В том факте, что лучшие представители молодого и, в сущности, еще мало жившего народа страстно набрасываются на систему, которая, как у Гегеля, провозглашает завершенным круговорот мира и гордо говорит, что дальше некуда, да и незачем, идти, есть что-то трогательное. Молодое, еще не жившее общество, полное неясных надежд и неосознанных сил, как бы хочет отказаться от деятельности и погрузиться в одно созерцание. Но очевидно, что так не могло продолжаться долго. Реакция против безусловного господства немецкого идеализма должна была начаться, и действительно она скоро началась, только не с одной стороны, а сразу с нескольких.

Во-первых, учение Шеллинга и Гегеля о народностях заставило русских людей призадуматься над вопросом: зачем же существуют они сами, зачем и к чему эта многомиллионная Россия, представляющая из себя во всяком случае очень внушительное образование? По теории Шеллинга, “каждая народность обязана выполнить какую-нибудь самостоятельную миссию, осуществить какую-нибудь идею во всемирно-исторической жизни человечества. В зависимости от того, мелкую или крупную идею безусловного разума выполнит народ, он получает свое значение во всемирной истории. Если народ внесет крупный вклад в сокровищницу общечеловеческой цивилизации, он делается первенствующим, всемирно-историческим, в противном случае он теряет свое значение, находится в положении второстепенных народов и осуждается на постоянное духовное рабство у других народов”. Какова же судьба России в ряду других народов человечества? К ней, как и ко всему славянскому миру, относились презрительно. Гегель считал германцев избранным народом, а гегельянцы твердо веровали, что “один германец выработал в себе человека, и другие народы должны сперва сделать из себя германца, чтобы научиться от него быть человеком”. Хорошо, но обидно. Прибавьте к вышесказанному еще следующие слова самого Гегеля: “Славяне должны быть выпущены в нашем изложении, ибо они представляют из себя нечто среднее между европейским и азиатским духом, и потому их влияние на постепенное развитие духа не было достаточно деятельно и важно, несмотря на то, что их история разнообразно переплетается с историей Европы и сильно в нее вторгается”. Еще лучше, яснее, но еще обиднее.

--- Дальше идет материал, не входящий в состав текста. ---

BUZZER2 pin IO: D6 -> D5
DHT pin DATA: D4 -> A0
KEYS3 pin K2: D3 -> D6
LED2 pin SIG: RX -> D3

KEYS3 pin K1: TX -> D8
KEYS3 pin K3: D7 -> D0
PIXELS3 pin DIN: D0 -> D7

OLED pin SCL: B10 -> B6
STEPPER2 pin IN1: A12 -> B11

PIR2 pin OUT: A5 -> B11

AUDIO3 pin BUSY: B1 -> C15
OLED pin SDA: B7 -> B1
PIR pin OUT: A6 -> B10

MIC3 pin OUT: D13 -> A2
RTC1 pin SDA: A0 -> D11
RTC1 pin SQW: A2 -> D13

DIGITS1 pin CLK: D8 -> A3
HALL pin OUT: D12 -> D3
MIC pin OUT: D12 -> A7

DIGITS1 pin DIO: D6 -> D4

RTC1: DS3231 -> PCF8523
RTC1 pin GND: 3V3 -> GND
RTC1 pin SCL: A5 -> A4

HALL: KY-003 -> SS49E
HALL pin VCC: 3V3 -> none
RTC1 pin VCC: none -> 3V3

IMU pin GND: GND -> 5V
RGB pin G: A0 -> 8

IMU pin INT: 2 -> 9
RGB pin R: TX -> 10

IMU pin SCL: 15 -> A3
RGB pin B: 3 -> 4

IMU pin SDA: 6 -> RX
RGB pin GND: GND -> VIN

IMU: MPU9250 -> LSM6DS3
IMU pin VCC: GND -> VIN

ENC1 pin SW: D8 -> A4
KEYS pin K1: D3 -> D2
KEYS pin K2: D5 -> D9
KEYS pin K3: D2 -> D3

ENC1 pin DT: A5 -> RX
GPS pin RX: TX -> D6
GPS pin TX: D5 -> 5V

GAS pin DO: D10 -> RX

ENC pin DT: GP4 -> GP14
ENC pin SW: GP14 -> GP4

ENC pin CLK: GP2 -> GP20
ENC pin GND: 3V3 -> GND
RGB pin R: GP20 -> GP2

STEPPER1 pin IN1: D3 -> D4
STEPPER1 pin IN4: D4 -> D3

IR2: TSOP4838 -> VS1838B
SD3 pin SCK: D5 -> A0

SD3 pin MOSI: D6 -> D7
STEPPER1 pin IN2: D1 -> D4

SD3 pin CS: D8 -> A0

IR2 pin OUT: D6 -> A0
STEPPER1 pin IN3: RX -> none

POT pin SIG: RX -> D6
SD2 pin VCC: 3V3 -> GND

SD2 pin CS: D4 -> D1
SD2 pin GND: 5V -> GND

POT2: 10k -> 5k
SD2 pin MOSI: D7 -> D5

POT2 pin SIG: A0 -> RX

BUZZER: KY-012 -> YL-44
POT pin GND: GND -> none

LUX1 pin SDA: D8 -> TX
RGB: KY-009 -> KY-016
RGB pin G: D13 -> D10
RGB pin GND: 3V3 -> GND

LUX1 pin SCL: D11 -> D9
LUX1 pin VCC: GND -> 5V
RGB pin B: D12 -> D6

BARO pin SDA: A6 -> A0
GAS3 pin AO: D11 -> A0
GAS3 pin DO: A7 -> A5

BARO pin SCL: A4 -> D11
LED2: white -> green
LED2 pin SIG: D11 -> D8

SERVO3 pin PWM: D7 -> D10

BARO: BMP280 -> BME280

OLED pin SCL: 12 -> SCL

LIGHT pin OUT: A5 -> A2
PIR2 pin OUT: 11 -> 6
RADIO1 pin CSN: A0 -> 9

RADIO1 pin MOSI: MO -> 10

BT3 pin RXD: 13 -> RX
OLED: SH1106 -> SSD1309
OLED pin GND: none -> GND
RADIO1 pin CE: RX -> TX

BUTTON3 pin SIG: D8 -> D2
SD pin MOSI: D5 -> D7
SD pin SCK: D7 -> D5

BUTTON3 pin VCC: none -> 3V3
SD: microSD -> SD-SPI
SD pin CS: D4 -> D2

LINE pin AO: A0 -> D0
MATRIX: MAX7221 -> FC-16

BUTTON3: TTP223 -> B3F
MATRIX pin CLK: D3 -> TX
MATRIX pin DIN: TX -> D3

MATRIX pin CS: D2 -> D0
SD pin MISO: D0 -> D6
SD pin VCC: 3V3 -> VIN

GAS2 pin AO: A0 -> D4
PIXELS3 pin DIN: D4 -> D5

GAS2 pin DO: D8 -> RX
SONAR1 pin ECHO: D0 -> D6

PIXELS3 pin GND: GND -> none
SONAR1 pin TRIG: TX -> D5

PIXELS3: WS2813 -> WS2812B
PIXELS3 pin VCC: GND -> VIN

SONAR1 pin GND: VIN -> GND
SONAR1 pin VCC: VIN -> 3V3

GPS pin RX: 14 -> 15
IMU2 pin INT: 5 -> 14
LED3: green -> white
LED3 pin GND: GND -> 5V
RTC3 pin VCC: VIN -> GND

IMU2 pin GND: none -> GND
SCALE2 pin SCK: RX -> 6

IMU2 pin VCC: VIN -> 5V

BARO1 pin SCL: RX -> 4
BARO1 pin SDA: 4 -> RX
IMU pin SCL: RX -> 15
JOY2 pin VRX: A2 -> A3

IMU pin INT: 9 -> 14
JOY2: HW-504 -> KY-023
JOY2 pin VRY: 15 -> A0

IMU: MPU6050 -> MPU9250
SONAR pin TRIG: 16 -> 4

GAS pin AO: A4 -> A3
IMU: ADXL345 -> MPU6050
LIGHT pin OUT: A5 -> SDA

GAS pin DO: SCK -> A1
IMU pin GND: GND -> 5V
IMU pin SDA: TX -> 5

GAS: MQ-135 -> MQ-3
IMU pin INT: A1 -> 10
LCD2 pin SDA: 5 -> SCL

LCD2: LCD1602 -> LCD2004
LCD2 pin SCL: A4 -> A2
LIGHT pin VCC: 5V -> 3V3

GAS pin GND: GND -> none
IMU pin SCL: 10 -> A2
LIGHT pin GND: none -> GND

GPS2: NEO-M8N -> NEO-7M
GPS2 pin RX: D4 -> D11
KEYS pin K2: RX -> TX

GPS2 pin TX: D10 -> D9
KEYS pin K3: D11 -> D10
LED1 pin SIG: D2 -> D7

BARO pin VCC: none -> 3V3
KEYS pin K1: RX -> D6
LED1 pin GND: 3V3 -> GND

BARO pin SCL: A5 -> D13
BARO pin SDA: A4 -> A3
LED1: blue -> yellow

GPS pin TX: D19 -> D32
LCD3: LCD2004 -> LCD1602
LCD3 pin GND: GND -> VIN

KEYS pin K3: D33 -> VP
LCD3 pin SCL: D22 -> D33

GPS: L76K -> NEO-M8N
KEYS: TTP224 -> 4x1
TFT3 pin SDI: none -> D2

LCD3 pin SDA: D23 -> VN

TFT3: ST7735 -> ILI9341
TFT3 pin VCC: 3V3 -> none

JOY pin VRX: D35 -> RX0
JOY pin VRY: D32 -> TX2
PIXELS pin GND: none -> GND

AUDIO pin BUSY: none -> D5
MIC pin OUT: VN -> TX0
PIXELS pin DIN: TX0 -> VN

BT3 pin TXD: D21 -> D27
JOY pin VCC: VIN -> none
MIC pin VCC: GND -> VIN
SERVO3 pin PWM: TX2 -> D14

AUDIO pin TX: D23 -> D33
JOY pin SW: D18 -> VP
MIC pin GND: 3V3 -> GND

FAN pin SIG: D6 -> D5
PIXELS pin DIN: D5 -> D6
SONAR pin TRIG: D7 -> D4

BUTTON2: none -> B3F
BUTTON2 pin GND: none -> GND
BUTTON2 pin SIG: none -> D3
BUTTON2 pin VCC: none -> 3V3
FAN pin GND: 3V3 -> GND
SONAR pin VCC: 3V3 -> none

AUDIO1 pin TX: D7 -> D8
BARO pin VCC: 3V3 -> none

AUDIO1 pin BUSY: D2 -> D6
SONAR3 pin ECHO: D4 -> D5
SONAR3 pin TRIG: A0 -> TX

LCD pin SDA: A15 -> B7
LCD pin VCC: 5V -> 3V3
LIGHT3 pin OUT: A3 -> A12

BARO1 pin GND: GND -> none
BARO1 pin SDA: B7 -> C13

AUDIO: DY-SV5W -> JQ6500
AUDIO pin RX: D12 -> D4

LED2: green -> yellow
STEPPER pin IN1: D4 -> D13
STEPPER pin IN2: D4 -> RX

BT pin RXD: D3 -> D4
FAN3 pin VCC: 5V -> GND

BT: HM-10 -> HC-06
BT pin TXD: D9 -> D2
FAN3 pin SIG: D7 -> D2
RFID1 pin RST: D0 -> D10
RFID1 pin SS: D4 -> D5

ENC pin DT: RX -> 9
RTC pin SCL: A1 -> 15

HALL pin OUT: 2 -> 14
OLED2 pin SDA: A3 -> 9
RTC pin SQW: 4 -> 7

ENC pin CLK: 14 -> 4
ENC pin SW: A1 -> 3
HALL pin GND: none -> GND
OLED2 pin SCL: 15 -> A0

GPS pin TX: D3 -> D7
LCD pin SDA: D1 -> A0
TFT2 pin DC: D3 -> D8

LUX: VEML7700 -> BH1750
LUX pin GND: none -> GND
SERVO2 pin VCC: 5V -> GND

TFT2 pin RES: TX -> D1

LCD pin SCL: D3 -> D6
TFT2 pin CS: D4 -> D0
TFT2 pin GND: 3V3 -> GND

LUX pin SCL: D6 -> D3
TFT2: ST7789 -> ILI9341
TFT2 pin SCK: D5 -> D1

Реакция против такого высокомерия должна была начаться, тем более что немцы доходили до того, что делили человечество на два разряда: die Menschen und die Russen – “люди” и “русские”. Учение о народности было первым стимулом к борьбе с безусловным господством немецкого идеализма. (См. Мих. Бор…н. “Происхождение славянофильства”).

На сцену выступили славянофилы.

Во-вторых, реакция против Гегеля и Шеллинга, в особенности против первого, шла со стороны сердца. В этом виновато учение о личности, которую Гегель низводил до нуля, не желая знать ее радостей и страданий и презирая вопросы о ее счастье и несчастье. Белинский энергично потребовал, чтобы ему отдали отчет во всех жертвах условий жизни и истории, во всех жертвах случайностей, суеверия, инквизиции Филиппа II. Он не хотел счастья и даром, если не будет “спокоен насчет каждого из своих собратий по крови”. Страдание есть зло, и не должно быть жертв случайностей и истории. Смелая мысль горячего любящего сердца не мирилась с пантеистическим равнодушием гегельянства.

Как бы на помощь этой точке зрения явились различные учения из Франции. Их принято называть вредными, что же, не в названии дело, – присвоим и мы им этот эпитет. Итак, появились “вредные” учения.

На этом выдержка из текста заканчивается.